The narrator of the story has left no information, no forwarding address, or note as to when he would return. He says, "I've always dreamed of travelling light", and while he has packed the barest minimum and asked for a room alone, a better cabin at a higher cost all those careful plans are forfeited thanks to a full ship and a misunderstanding. How can he complain and know that someone must end up sleepless on a deck chair thanks to him. So, to avoid all interaction he decides to go to the bar for a solitary drink instead.
"I sat and pondered the Idea of Travel; that is to say, the act of travelling unfettered and with no responsibility for what one has left behind and without any opportunity to foresee what may lie ahead and prepare for it. Nothing but an enormous sense of peace."
Or, wishful thinking. Since the man who sits next to him in the bar, happens to be his cabin mate.
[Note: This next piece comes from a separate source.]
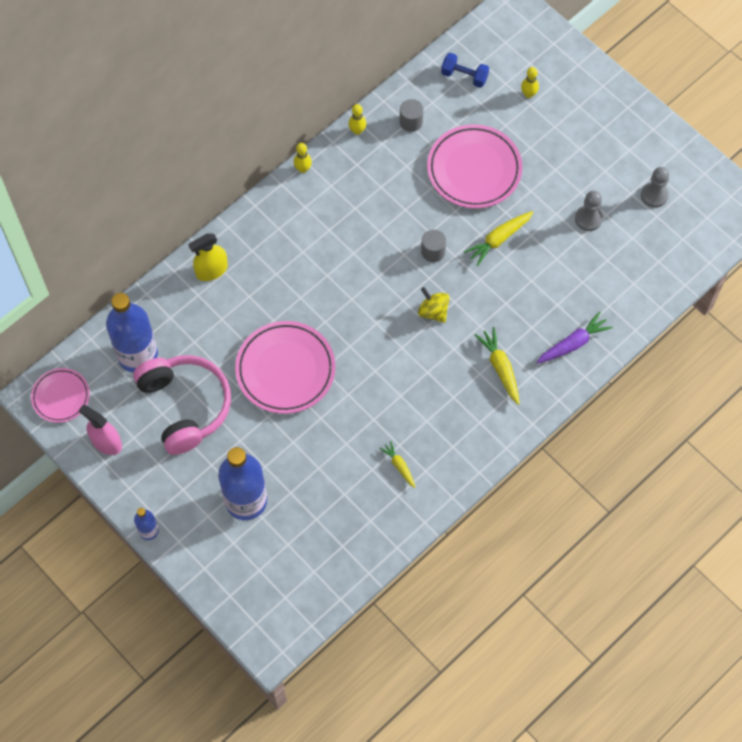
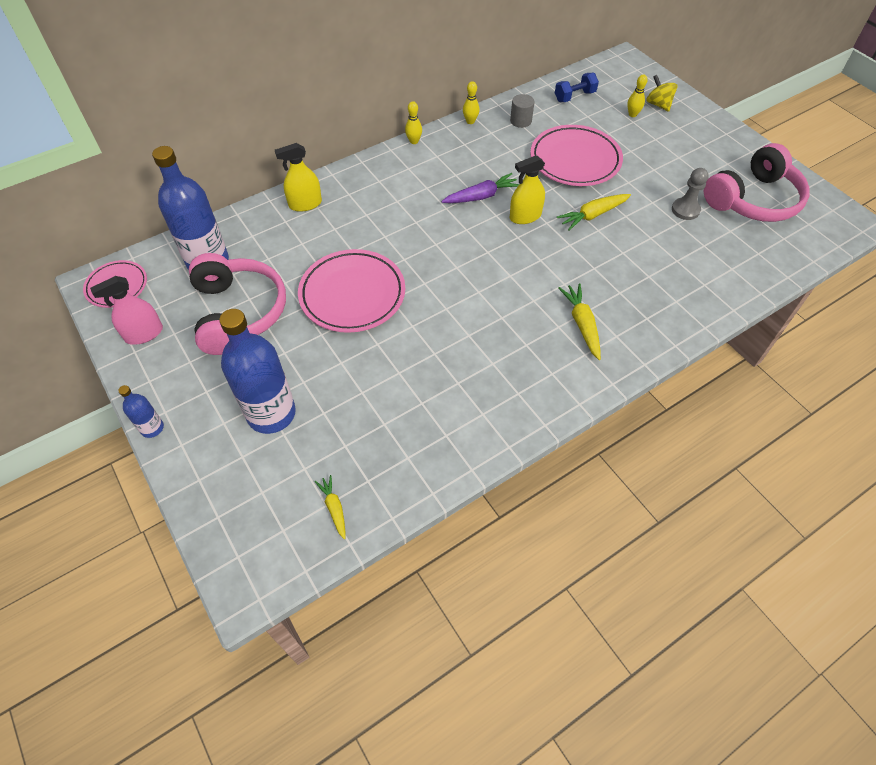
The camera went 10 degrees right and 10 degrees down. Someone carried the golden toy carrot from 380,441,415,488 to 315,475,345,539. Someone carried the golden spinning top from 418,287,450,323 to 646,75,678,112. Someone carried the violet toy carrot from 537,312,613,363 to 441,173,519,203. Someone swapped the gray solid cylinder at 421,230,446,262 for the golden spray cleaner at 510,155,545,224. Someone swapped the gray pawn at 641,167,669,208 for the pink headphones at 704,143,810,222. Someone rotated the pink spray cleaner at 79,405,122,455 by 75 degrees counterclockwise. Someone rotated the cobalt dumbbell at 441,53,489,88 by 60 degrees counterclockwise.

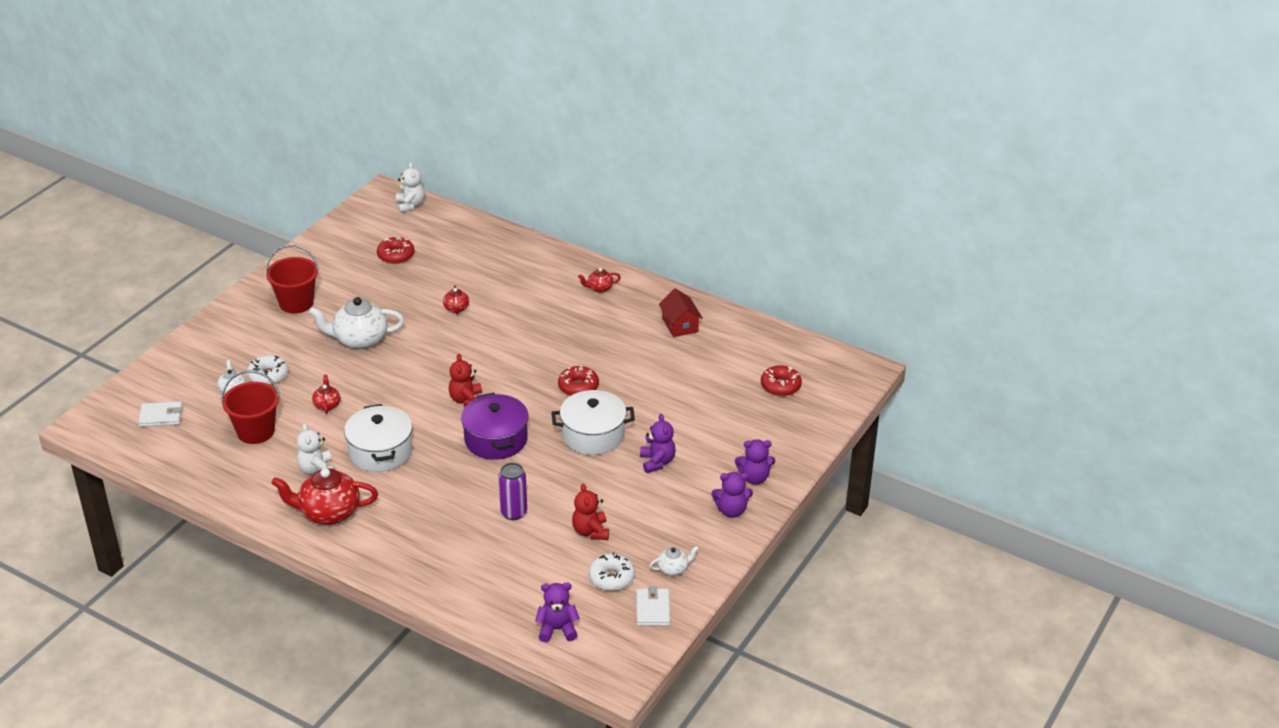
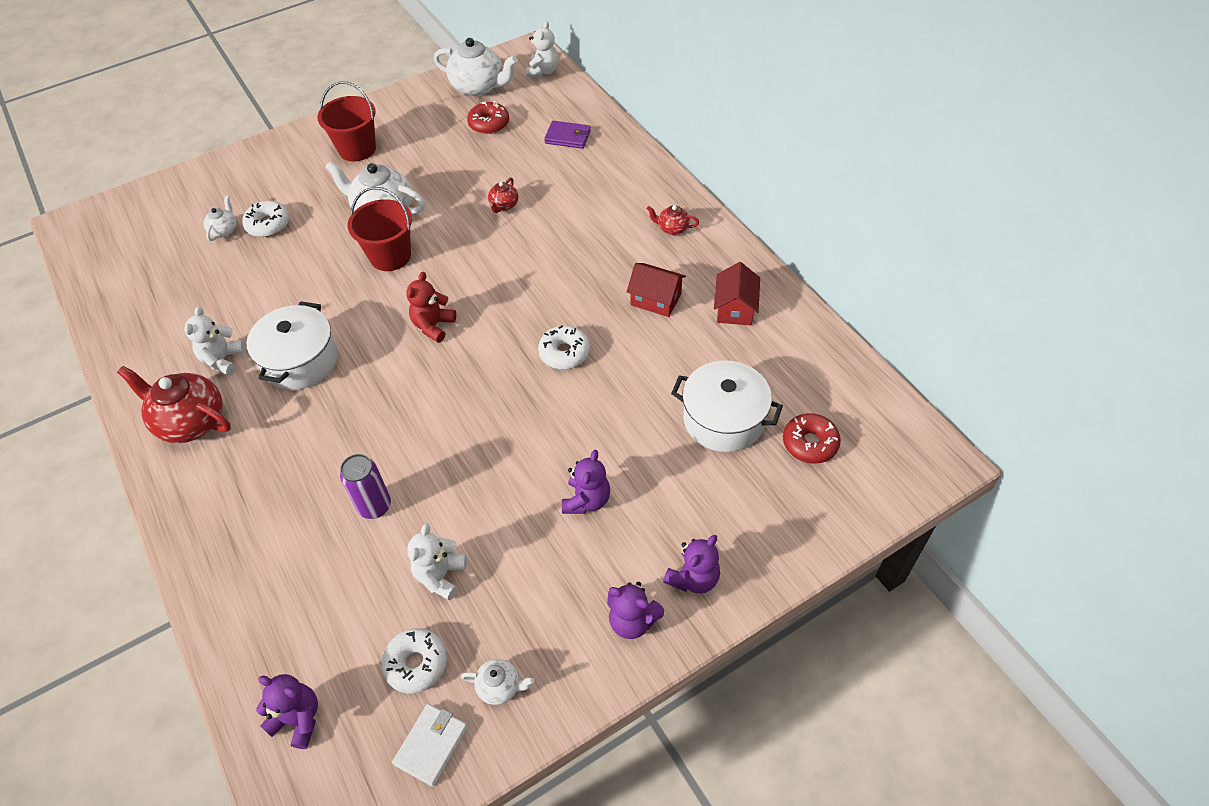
The camera went 30 degrees right and 15 degrees up. Someone took away the pure white wallet at 138,401,183,427. Someone took away the red teapot at 312,374,341,414. Someone took away the violet pot at 461,393,529,460. Someone put down the pure white teapot at 434,38,518,96. Someone put down the violet wallet at 544,121,591,149. Someone put down the red house at 627,263,686,317. Someone carried the red bucket from 221,370,280,444 to 348,187,412,271. Someone carried the pure white pot from 551,390,635,455 to 671,360,783,452. Someone repainted the red doughnut at 558,366,599,396, which became the pure white doughnut at 538,325,590,369. Someone repainted the red stuffed bear at 572,483,609,540, which became the pure white stuffed bear at 407,523,467,600. Someone rotated the violet stuffed bear at 735,439,775,485 by 75 degrees counterclockwise.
At first the personable young man seems an enlightened and experienced traveller and the two men have an earnest and happy conversation.
" . . . nothing has become so completely foreign, almost hateful to me, to be avoided at all costs, as curiosity and sympathy, any disposition to encourage in the slightest degree the surrounding world's irresistible need to start talking about its troubles."
He broke his own rules, but then he thought he was on his way to a new freedom. He was being reckless thinking he would get off scot-free. So when the man set his room key down on the bar and it dawns on the narrator that this is his unseen but very 'present' roommate, he is stuck. Instead of complaining to the purser about the mixup and sending his cabin-mate to a deckchair, it is the narrator himself who ends up there! And even then, he can't get away from human interaction.
This is the sort of story that when I first read it I wasn't overly impressed, but on further reflection and skimming over the sections I marked and reading that last wonderful paragraph, I like it much more than I previously thought. Here is this man who thinks he can get away from the world except on his own terms, spends to much time reflecting in his mind, which the reader is-of course-privy to, of how wonderfully he has arranged to finally be On His Own, and then-hah, a wonderfully ironic ending. Tove Jansson's stories can be wonderfully light and playful even while they have a nice weightiness to them, too. They are sort of paradoxical, being two things at once--simultaneously one thing and another. I do love her writing.